UNF used to compete against private JU by saying it was the only public college in Jacksonville, but now it competes for students with FSCJ, which is less expensive. Will a prospective student go to UNF if he can get the same degree—on paper—from FSCJ?

 

Interestingly, Jacksonville’s magnet schools developed their own brands without even realizing it. Douglas Anderson High School is the school for the arts. So is LaVilla Middle School. Stanton and Paxon are college prep schools. Kirby Smith Middle School specializes in technology. Those are brands. But some of Jacksonville’s private schools—and especially its colleges—have not done that.

 

The decision has to be made on brand distinction. A school has to know what it offers that is truly unique, and not just the education. What is the college experience that it offers? It has to show people why they should attend. Why it’s the school for you. Every school—elementary, high school or college—has to uncover what is really unique about it and then attract students who seek and find value in that uniqueness. They can’t just offer a four-year degree. They have to make it a four-year experience so it feels like the perfect place for a student.

 

Students seek what’s important to them. They don’t just automatically go to the local college, and they don’t go to Florida or Florida State just because they’re state schools. Students seek a school that gives them meaning, that defines him or her, just as in the business sector. Brand development can be done successfully in the educational sector.

 

So how do you do that in education? By conducting a brand discovery workshop (or a series of them for a university). You dig in deep and uncover what is unique, authentic and already present. What about your school has become murky? What is it capable of becoming? If it uses the lens of what it already has—its natural strengths and attributes—it might be that there’s something more aspirational that maybe isn’t true today. Maybe a school is not very far from what it wants but doesn’t know how to get there. But, once it finds it, it can catapult a school over its competition.

 

Once a school has identified its uniqueness, then it can focus internally with its faculty and alumni, getting everyone buying into the brand. That would be a lot of resources activated in the community—people living the school’s brand at every point in their life because they believe it.

 

A school needs to create a student brand. We call it an internal adoption program. The faculty and the students are the audience because they’re part of the school, not just for four years but for a lifetime.
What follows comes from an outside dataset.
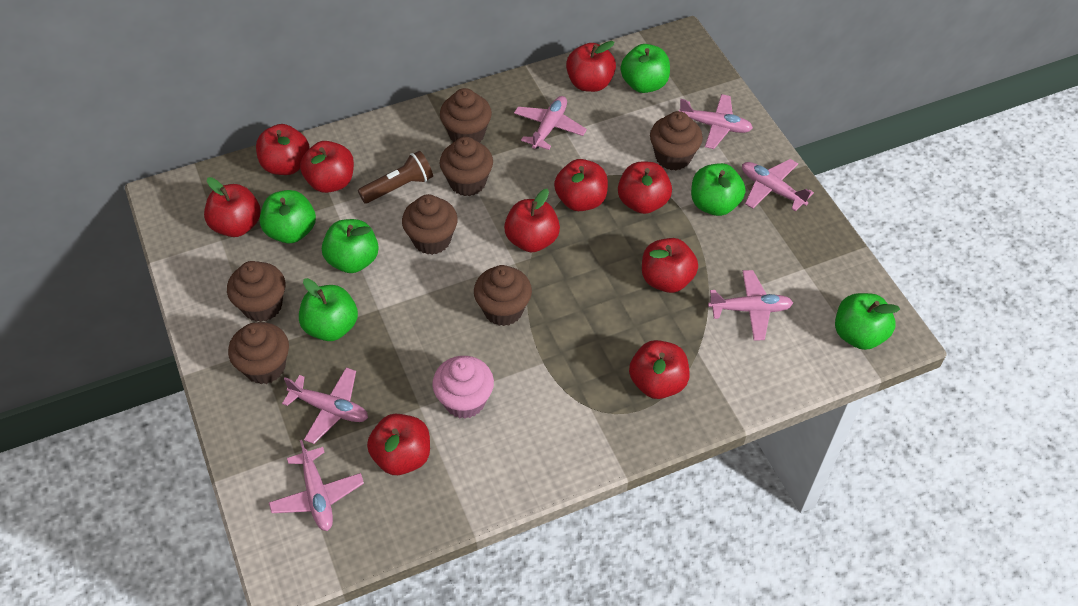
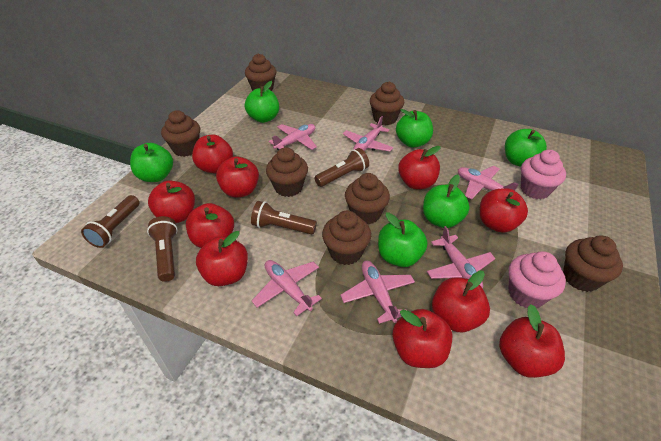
brown flashlight: 1 -> 4
pink cupcake: 1 -> 2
And if schools want alumni donations, they have to engage their students before they graduate. It’s about engaging the students in a value-based, brand-centric way so they will stay with you for generations.

 

The schools we’ve brought to life through rebranding have uncovered what is truly unique about their school and what has meaning and value to students and parents. Sometimes we uncover what a school already knew but had become diluted. We figure out their distinction, their market, and we employ a long-term strategy of brand development, not just a short-lived marketing plan that isn’t sustainable.

 

A school doesn’t want to keep creating a new marketing or enrollment campaign. It has to breed loyalty, prestige and alumni passion. And it can be done with branducation—an effective brand strategy that will last and reap successes for years to come.